Document version comparisons:
□ □ □ □ □ □ □
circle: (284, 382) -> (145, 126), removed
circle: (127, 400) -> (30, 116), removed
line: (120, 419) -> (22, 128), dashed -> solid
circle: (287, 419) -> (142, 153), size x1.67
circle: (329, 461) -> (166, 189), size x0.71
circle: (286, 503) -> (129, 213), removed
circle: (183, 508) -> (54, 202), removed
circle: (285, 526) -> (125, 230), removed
□ □ □ □ □ □ □
WHAT NEEDS TO BE DONE:
The records above must be retyped in full, exactly.

ANSWER FOR THIS EXERCISE:
circle: (284, 382) -> (145, 126), removed
circle: (127, 400) -> (30, 116), removed
line: (120, 419) -> (22, 128), dashed -> solid
circle: (287, 419) -> (142, 153), size x1.67
circle: (329, 461) -> (166, 189), size x0.71
circle: (286, 503) -> (129, 213), removed
circle: (183, 508) -> (54, 202), removed
circle: (285, 526) -> (125, 230), removed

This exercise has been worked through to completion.